Dfam-consortium / RepeatMasker

RepeatMasker is a program that screens DNA sequences for interspersed repeats and low complexity DNA sequences.
Other
226 stars 49 forks source link

How to deal with asterisks in the .out file? #167

Closed xyz0o closed 2 years ago

xyz0o commented 2 years ago

I want to know if I should remove the rows indicated with asterisk from my further analyses?

I have masked the contigs assembly of a drosophila species on the custom made library and I have too many asterisks in my .out table, based on the table description: "An asterisk (*) in the final column (no example shown) indicates that there is a higher-scoring match whose domain partly (<80%) includes the domain of this match." Does that mean that it could indicate nested TEs? mostly in the heterochromatin regions?

rmhubley commented 2 years ago

This typically indicative of a problem with a TE library.

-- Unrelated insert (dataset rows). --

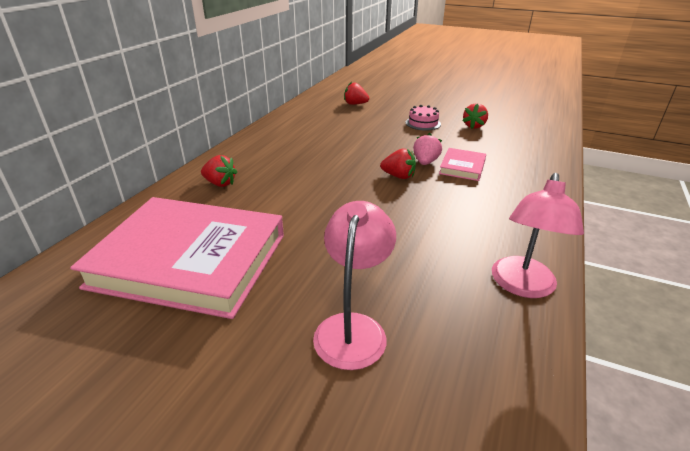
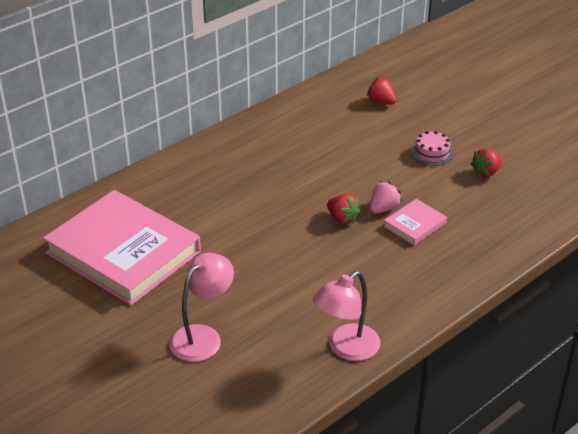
camera: 25 degrees right, 5 degrees up
(220, 183) = (179, 182): red strawberry -> none

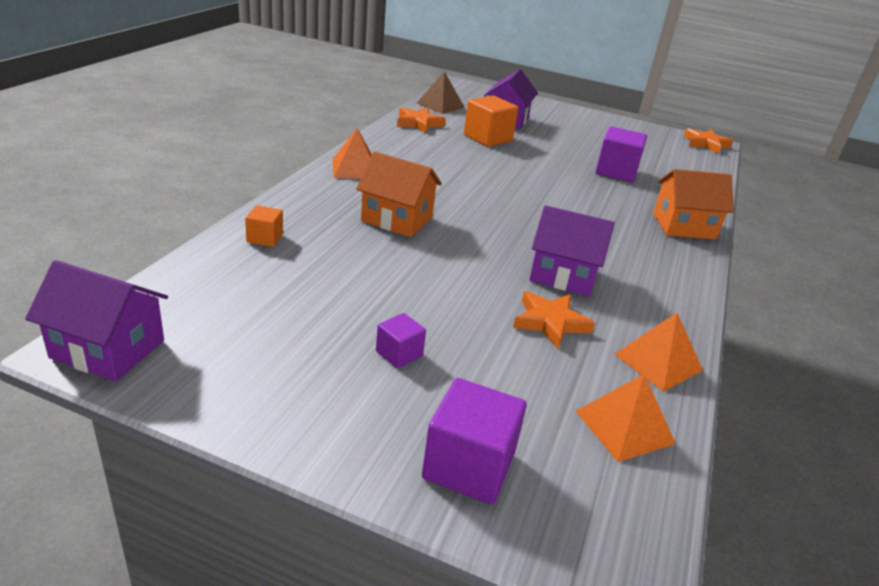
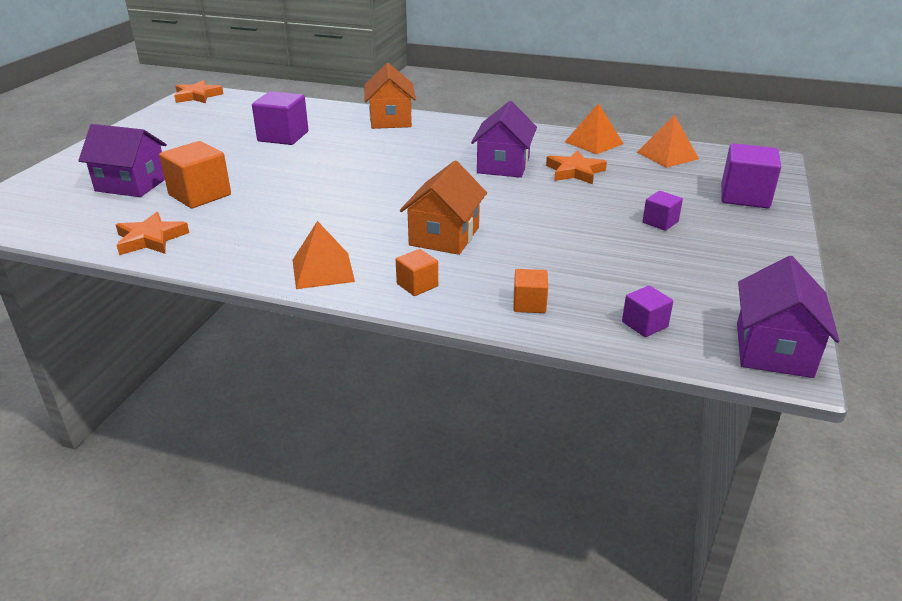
camera: 90 degrees left, 0 degrees up
(199, 286) = (644, 324): none -> purple cube
(318, 198) = (417, 285): none -> orange cube
(440, 105) = (70, 227): brown pyramid -> none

A TE library should be as succinct as possible and not contain redundant models. The asterisk is indicating that two TE models (typically with conflicting classes) both align to the same region of your sequence. If the classifications do not match RepeatMasker considers this unresolvable without further curation. Typically this would lead to the identification that the two families in question are probably from the same class ( or a mosaic ) and either the classification is updated in the library or one of the families is deemed redundant and removed. Mosaicism will always cause a small number of conflicts like this even in the best of libraries. But to your original question, we typically do not remove them because they represent small fraction of the results with a curated library. But if you want to remove them automatically you would need to define the criteria by which you pick the better annotation. Higher scores are typically used, but it may also be length or divergence depending on your needs.

rmhubley commented 2 years ago

I am going to close this for now. Please let me know if you have any further questions.